How people see your network as they look for Wi-Fi networks on their computers is your network’s name, also referred to as its SSID. By default, this would typically be the manufacturer’s router name with some other numbers. As long as it is a name that you can easily remember, mainly if you are in an urban area where there are many overlapping Wi-Fi networks, you can change this to whatever you want.

Set up protection for your network

You want to protect your network with a password after you have named it so that passers-by will not steal your Wi-Fi or, worse, use your network to spread malware to your computers.

Protection protocols have many choices like only keeping your network open, but WPA2, also known as WPA2-PSK or AES, is the best choice. This allows a password to be stored on your network. Make sure that it is something you can recall, as with any password you use often. It’s also important not to use a password for essential sites that you also use, particularly if you’re going to give it out to guests who want to use your Wi-Fi.
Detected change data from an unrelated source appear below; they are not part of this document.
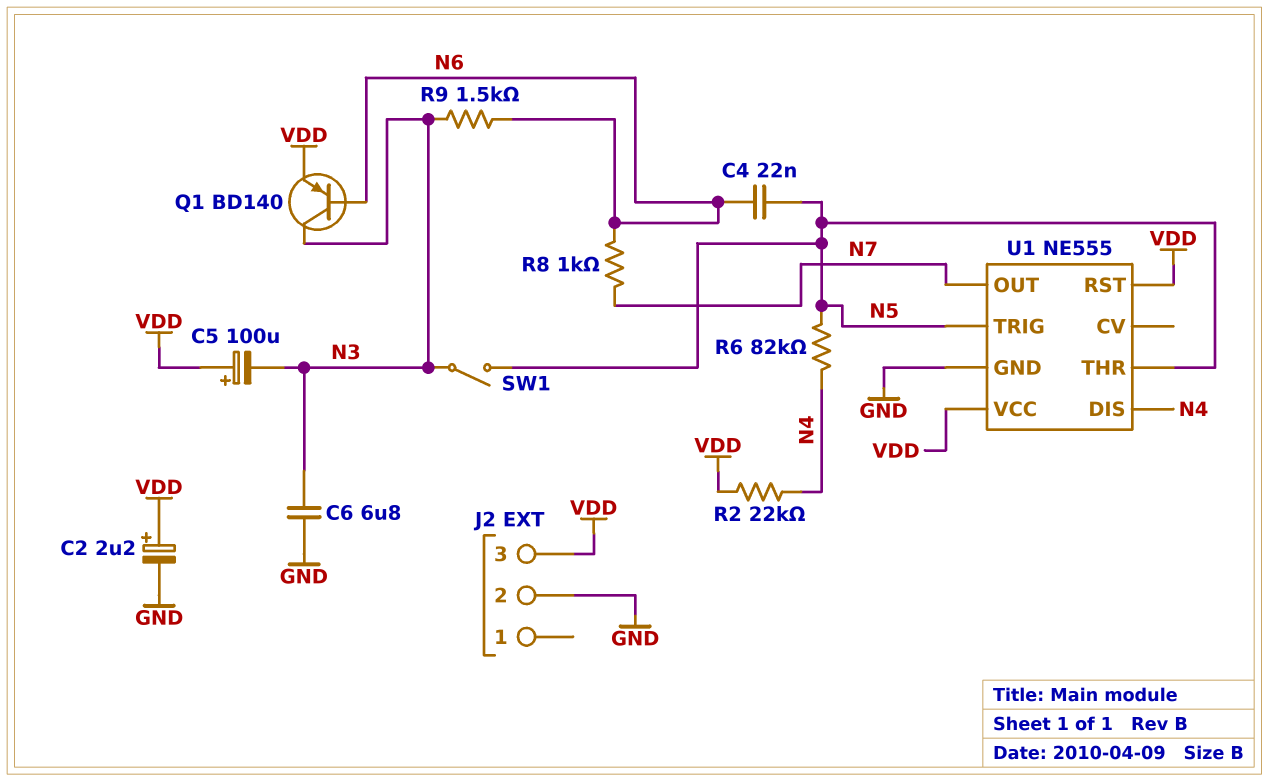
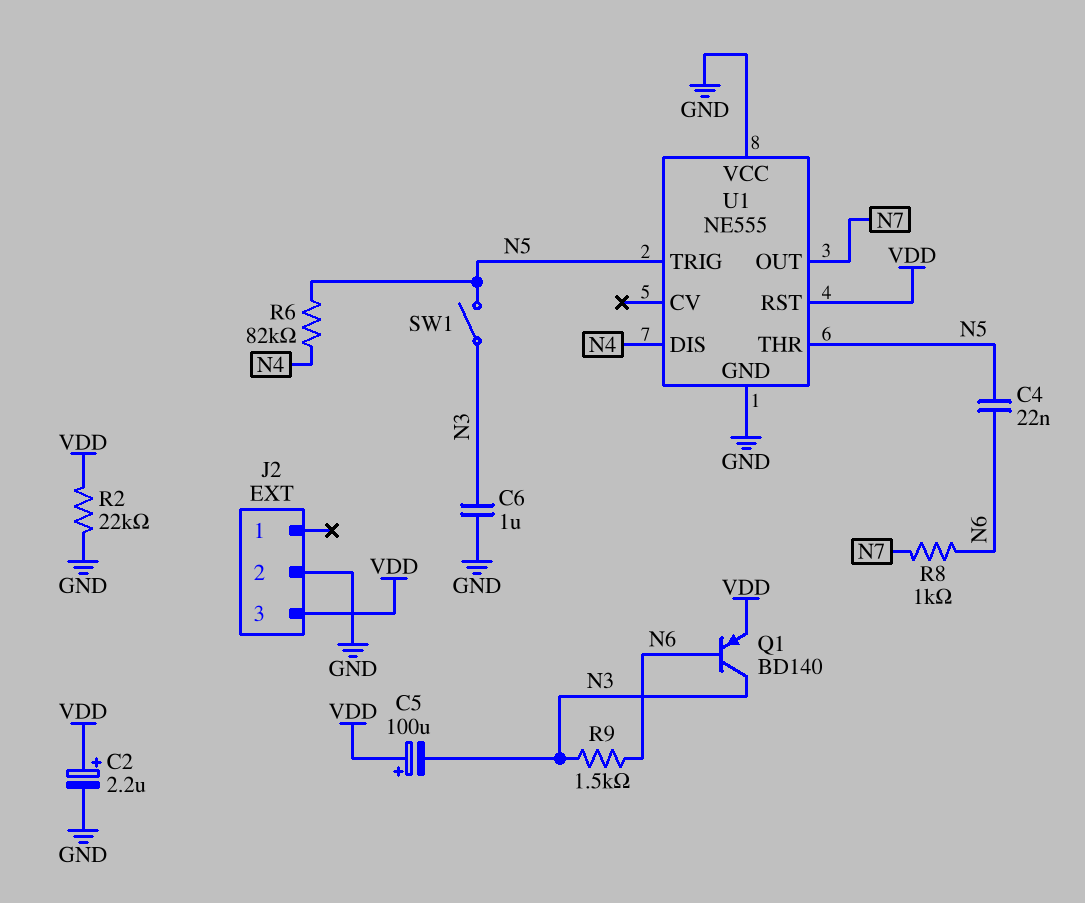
C6: 6.8uF (GND, N3) -> 1uF (GND, N3)
R2: 22k (N4, VDD) -> 22k (GND, VDD)
U1 pin VCC: VDD -> GND

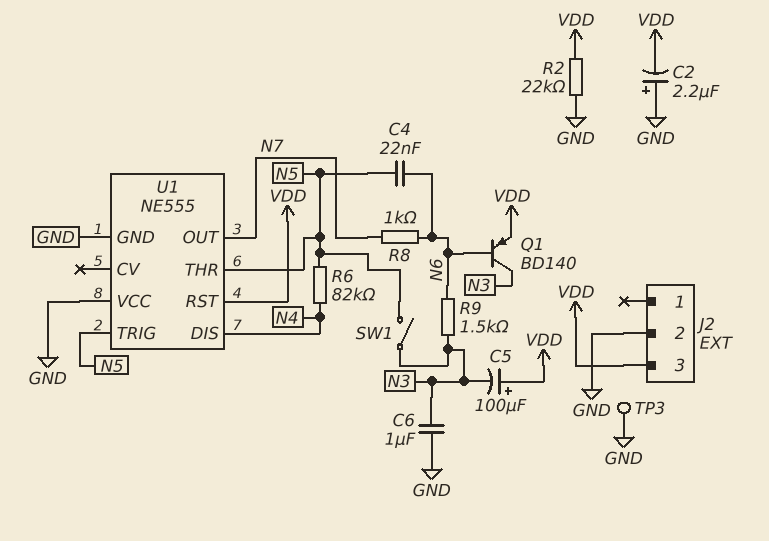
C2: 2.2uF (plus VDD, minus GND) -> 2.2uF (plus GND, minus VDD)
TP3: none -> test point (GND)

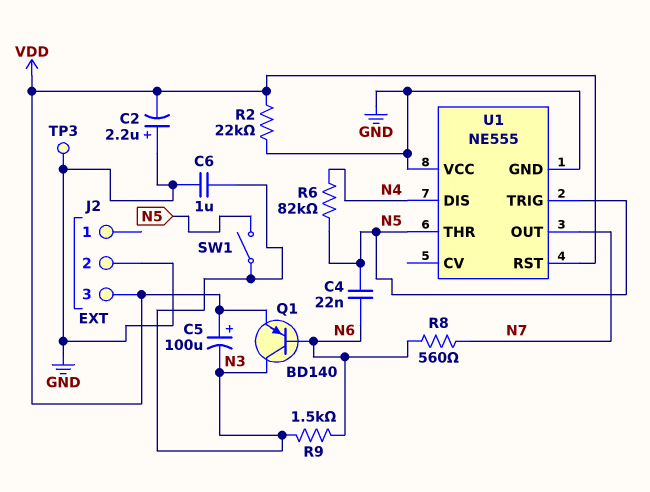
R8: 1k (N6, N7) -> 560 (N6, N7)

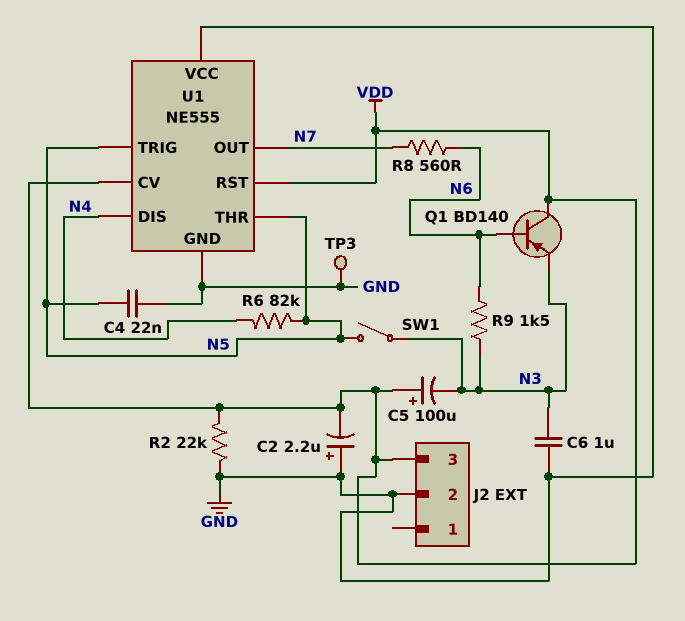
C4: 22nF (N5, N6) -> 22nF (GND, N5)
Q1: PNP BD140 (B N6, C N3, E VDD) -> PNP BD140 (B N6, C VDD, E N3)
U1 pin CV: none -> VDD

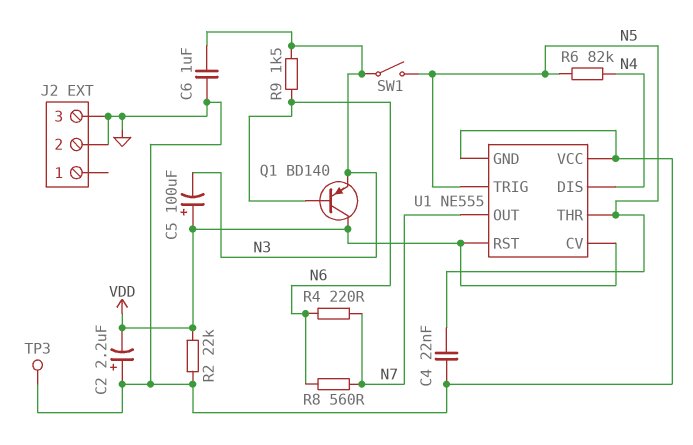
J2 pin 3: VDD -> GND
R4: none -> 220 (N6, N7)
Check the latest network yours.

The name and password of your Wi-Fi network have now been changed. But you can double-check and make sure everything’s working before you pick up your laptop and go about your day.

Wireless Link Test

Grab a tablet and find the name of your new network in the list of available networks. To ensure that you can connect wirelessly, enter your new password. When you’re late for a Zoom meeting or two minutes away from winning an auction on eBay, it’s easier to find out now than to have to restart the process all over again.

Other devices reconnect again.

Now that you have a new name and password for your network, all devices that have been previously connected to your Wi-Fi network will need to upgrade their details to join. Bear in mind that this includes not only all your computers and mobile devices but also smart TVs, smart thermostats, security systems, and any other devices that connect using your Wi-Fi network.